It comes after a dog owner in nearby Chesterfield, as reported in our sister title, the Derbyshire Times, said her dog was nearly bitten by an adder, Britain’s only venomous snake.
It is currently adders’ breeding season – they hibernate from October to March, but begin to emerge as the weather gets warmer.
While the species are not aggressive, the creatures may bite if they feel threatened.
Their bite is rarely fatal to humans, although adder bites have killed dogs in some cases.
However, the Nottinghamshire Wildlife Trust says it is ‘many years’ since an adder was spotted in Nottinghamshire, putting at ease the county’s many dog-lovers who enjoy our beautiful outdoor spaces, from country parks to Sherwood Forest.
While the trust has a long-term aspiration to reintroduce the snake to the county, the lack of sightings, despite a number of surveys, suggest we ‘do not have any remnant populations’.
Erin McDaid, trust head of communications, said: “It’s many years since we’ve had any confirmed sightings of adders in Sherwood Forest or elsewhere in Nottinghamshire, so its very unlikely people will see them.
“People may see grass snakes or even slowworms, which are actually legless lizards.
“If people do think they’ve seen one, it would be helpful if people can take photos with their phone.
“Adders are present across much of the UK and there are healthy populations in areas such as the New Forest which also have high numbers of visitors.
“This means millions of dogs walks a year take place in areas where there are adders, with very few confirmed bite cases and even fewer cases of complications.
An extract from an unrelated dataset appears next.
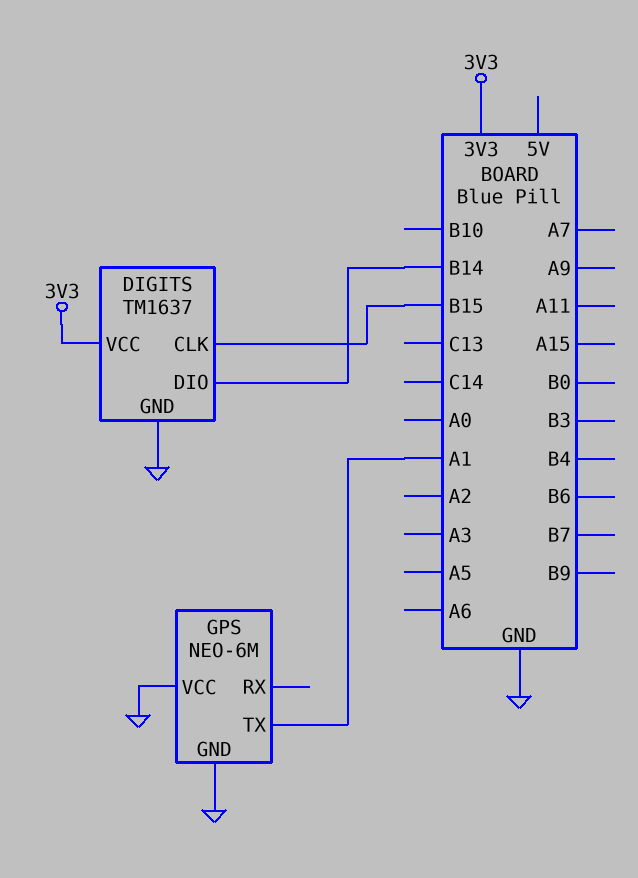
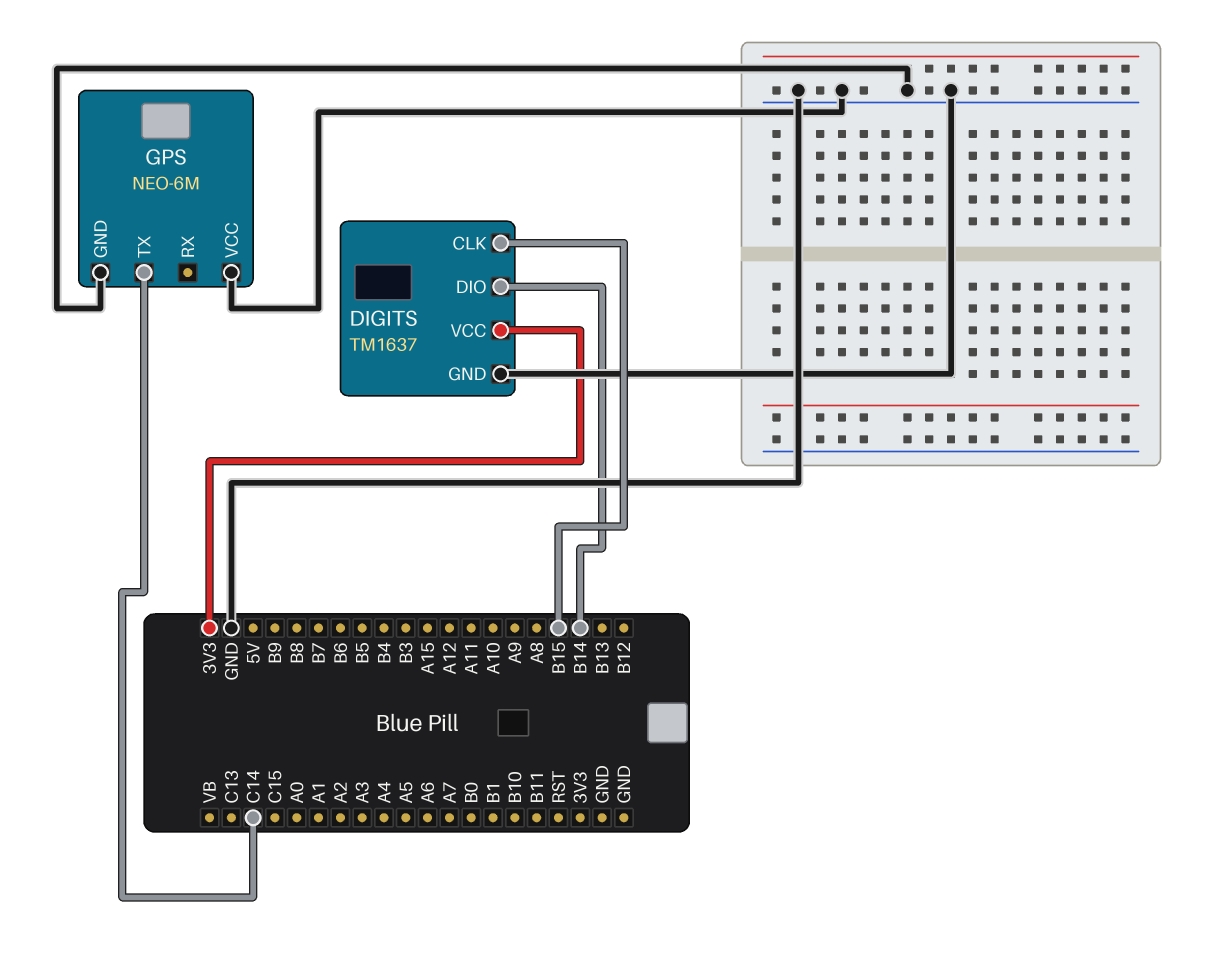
GPS pin TX: A1 -> C14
“Confirmed cases of dogs being bitten by adders are rare and the official reporting is patchy and don’t always involved any testing, so its likely a significant proportion of reported adder bites are likely to have been caused by something else.
“While dog walkers should always be vigilant regarding their dogs’ safety and should consult a vet if they have any concerns following a reaction to a suspected bite or sting, the presence of adders in the countryside shouldn’t be a significant cause for concern for dog owners.”